The family that found it was astounded at how big the creature was.

"We put all three of our kids next to it and it was still bigger than all three," said mom Danielle Ivers.

These creatures, known as the lion’s mane jellyfish, have only grown larger than a dinner plate in the area around Southern New England and Maine in the last few years, according to biologist Nick Record of Bigelow Labs.

Record first started studying the jellyfish in 2014, when scientists began seeing unusual jellyfish blooms in the Gulf of Maine.

“Over the last couple of years, the lion’s mane jellyfish have been getting startlingly large – the largest ones I’d seen were maybe one or two feet across,” said Record. “Two years ago, I started getting a lot of reports that they were maybe three feet across. Then last year there was one monster up in Lamoine, Maine, that was four or five feet across.”

Many of the home remedies often recommended to treat jellyfish stings can actually make it worse. The Mayo Clinic advises that people keep it simple and don’t use urine or scrape the skin.

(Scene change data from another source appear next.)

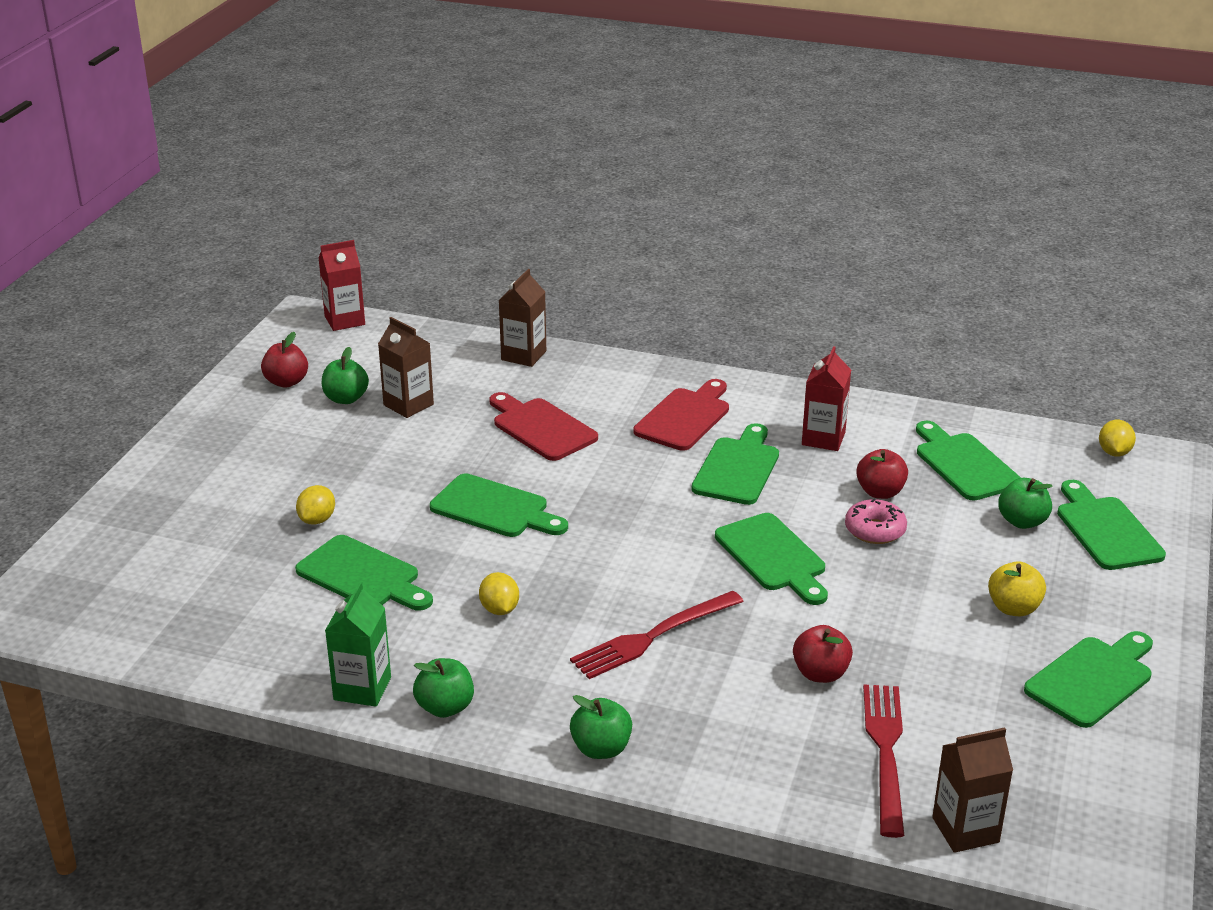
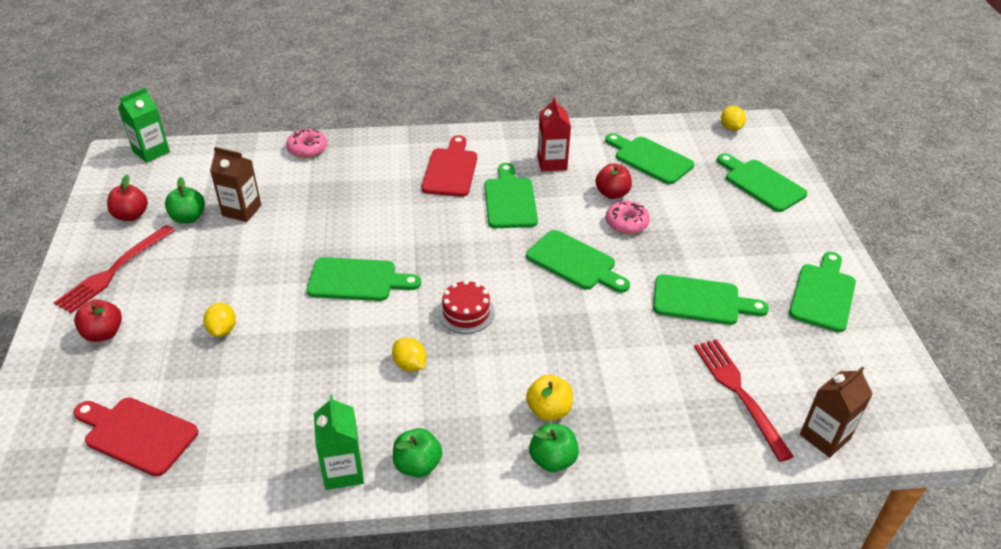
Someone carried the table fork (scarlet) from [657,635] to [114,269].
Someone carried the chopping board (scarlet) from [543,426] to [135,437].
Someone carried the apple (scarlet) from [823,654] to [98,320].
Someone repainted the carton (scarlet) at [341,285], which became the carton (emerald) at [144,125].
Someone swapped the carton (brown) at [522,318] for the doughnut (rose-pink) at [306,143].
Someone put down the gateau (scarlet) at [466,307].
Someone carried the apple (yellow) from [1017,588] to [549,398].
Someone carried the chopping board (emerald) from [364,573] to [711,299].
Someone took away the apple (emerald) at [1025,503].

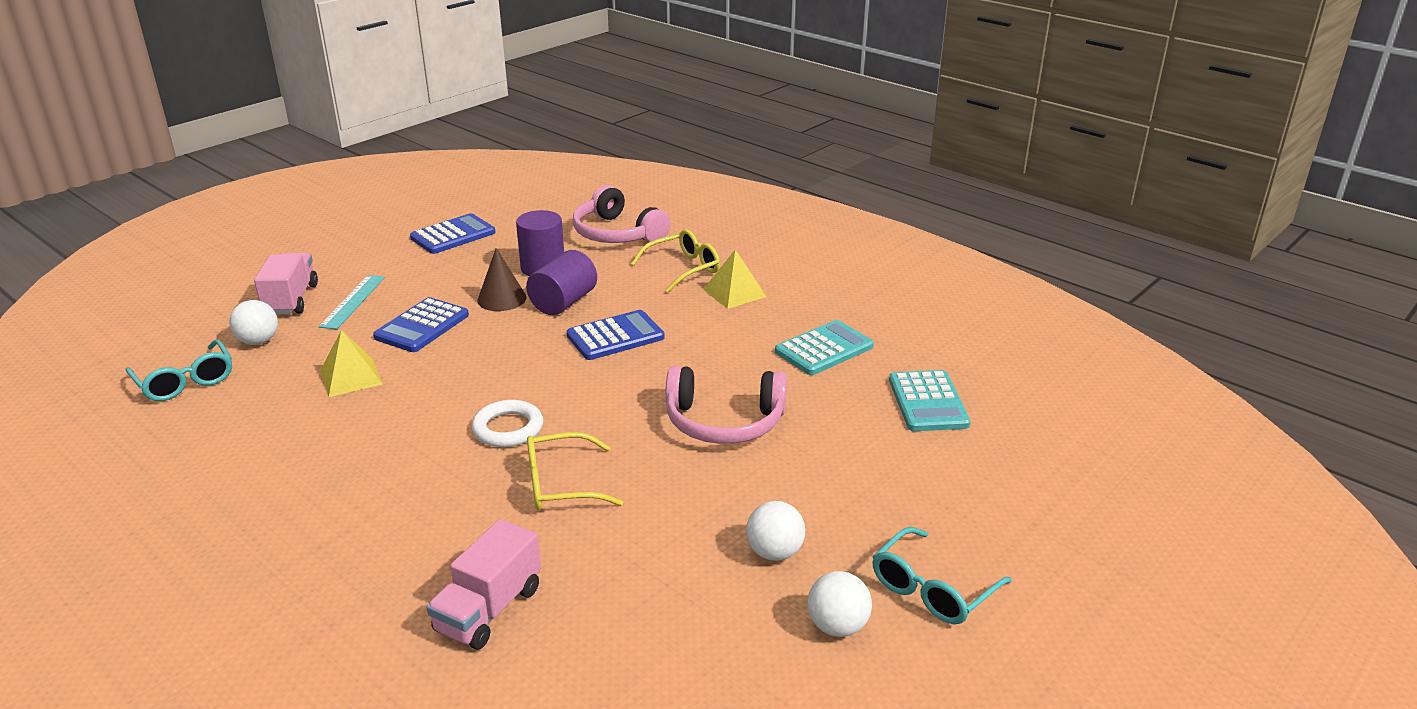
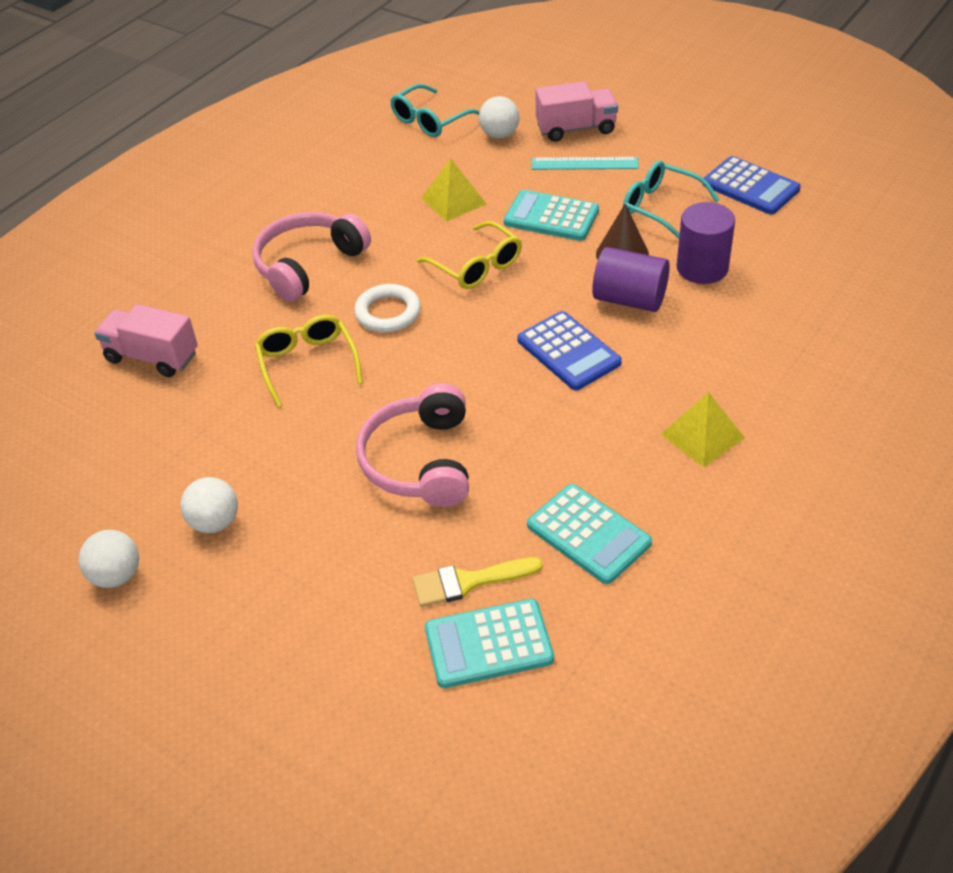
Someone carried the over-ear headphones (rose-pink) from [622,214] to [311,257].
Someone put down the brush (yellow) at [477,582].
Someone carried the eyeglasses (yellow) from [675,261] to [469,255].
Someone repainted the pocket calculator (blue) at [421,324], which became the pocket calculator (turquoise) at [551,215].
Someone carried the eyeglasses (turquoise) from [942,575] to [671,200].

Although it may be shocking for the average person to stumble upon such a large jellyfish, Record explained that the size of the animal is historically not unusual for the species.

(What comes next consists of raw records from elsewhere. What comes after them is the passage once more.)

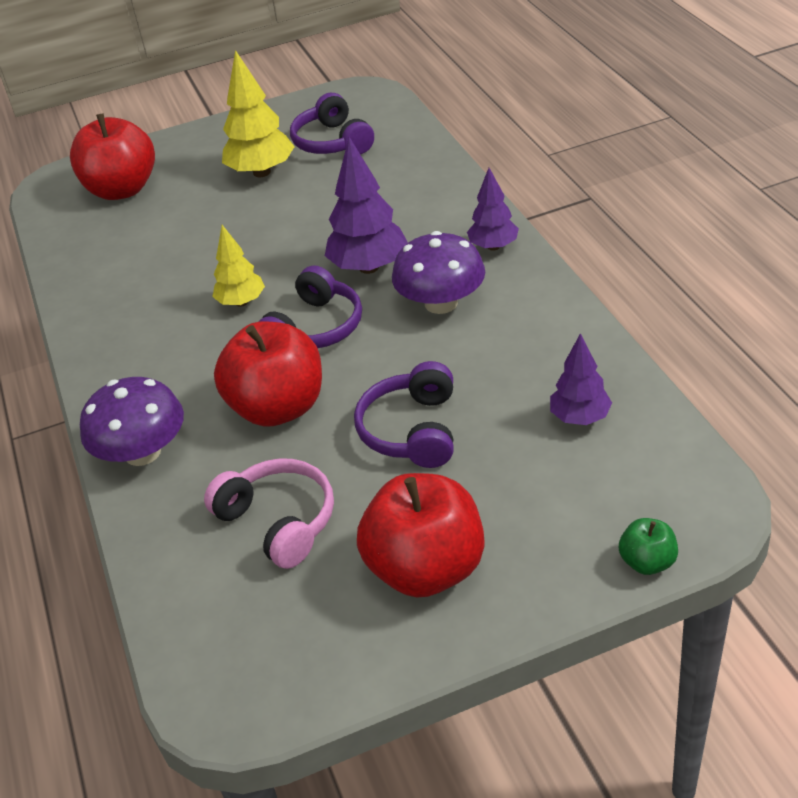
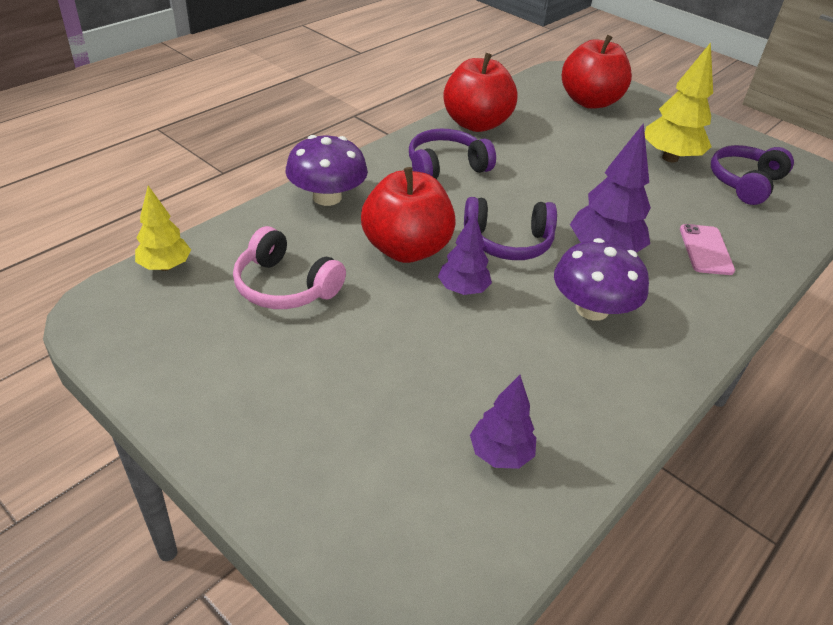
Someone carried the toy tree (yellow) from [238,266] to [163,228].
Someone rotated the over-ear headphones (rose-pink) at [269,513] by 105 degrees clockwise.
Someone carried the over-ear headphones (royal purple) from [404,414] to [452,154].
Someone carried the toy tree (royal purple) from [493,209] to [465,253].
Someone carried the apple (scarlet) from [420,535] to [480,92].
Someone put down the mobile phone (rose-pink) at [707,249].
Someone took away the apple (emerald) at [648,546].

“The largest one that I know of that was recorded was seen in the 1800s and it was about seven feet across and its tentacles were 120 feet long," Record said, making it longer blue whales.

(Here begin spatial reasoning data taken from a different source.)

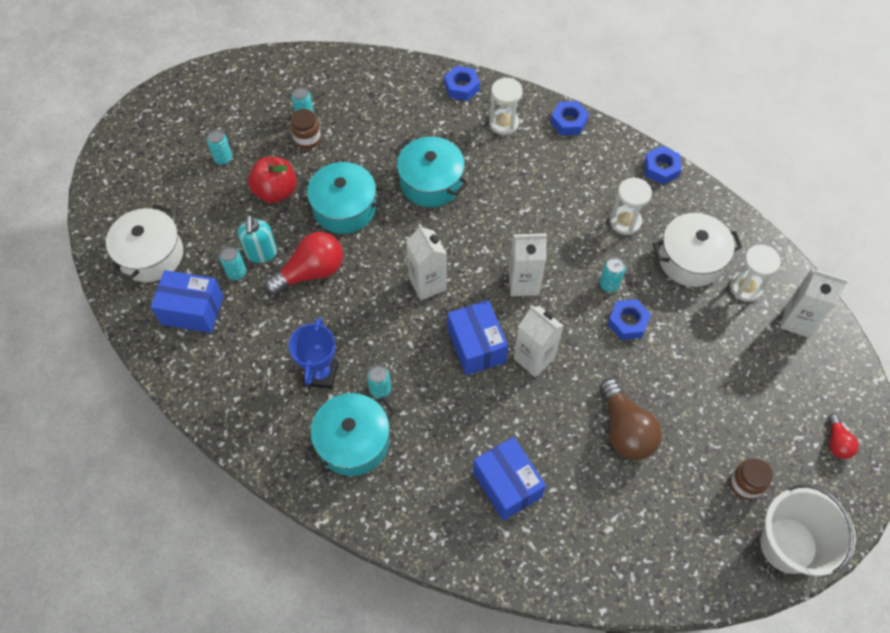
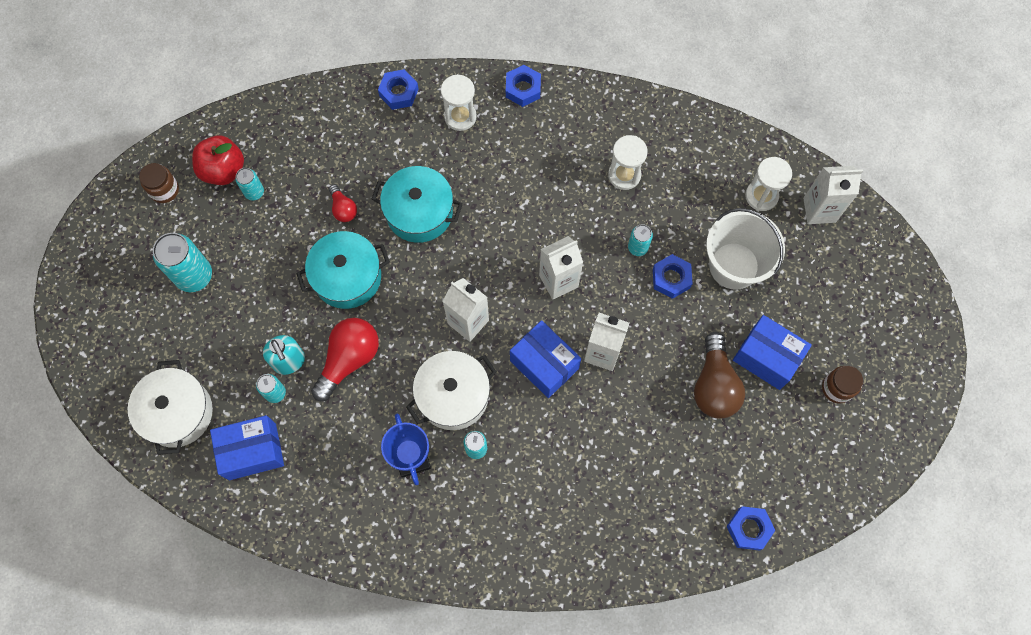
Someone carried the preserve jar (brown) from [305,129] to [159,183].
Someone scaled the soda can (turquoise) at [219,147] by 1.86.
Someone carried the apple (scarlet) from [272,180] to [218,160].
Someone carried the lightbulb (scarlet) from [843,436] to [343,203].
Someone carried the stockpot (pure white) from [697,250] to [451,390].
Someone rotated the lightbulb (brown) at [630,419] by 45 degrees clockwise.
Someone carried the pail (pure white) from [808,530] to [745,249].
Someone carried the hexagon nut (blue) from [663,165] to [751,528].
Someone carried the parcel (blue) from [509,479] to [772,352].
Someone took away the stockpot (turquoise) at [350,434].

The sizes of this species, also known as the giant jellyfish, have varied over the years. Record explained that researchers don't completely understand why.

He thinks there could be an environmental condition that makes lion’s mane jellyfish vary in size.

However, he explained that it is difficult to study jellyfish because they can appear and disappear for long periods of time, making it difficult to sustain funding for research.

Record noted that an increase in sightings of the lion mane jellyfish in warmer waters is quite unusual for the species.

“The warmer it gets, the further you’re getting out of the lion mane range. On top of that, they’re usually smaller in the warmer waters," he said. "As you get towards the fringes of their range where it’s almost too warm for them to survive, they tend to be smaller.”

Coming across a large jellyfish on the beach can be quite frightening, but it’s important to understand the integral role that jellyfish play in the ocean, Record said.

“Jellyfish, outside of being beautiful and amazing, are actually a really important part of ocean ecosystems,” said Record. “They’re prey for things like sea turtles and sea birds. They draw down carbon dioxide into the food web and they can also survive in ecosystems that are highly stressed.”

But he cautioned that jellyfish should be admired by humans at a safe distance, even on land -- they may still be able to sting when they're dead.

“It can be really painful. In some cases, if you’re stung really badly there can be medical issues,” Record said.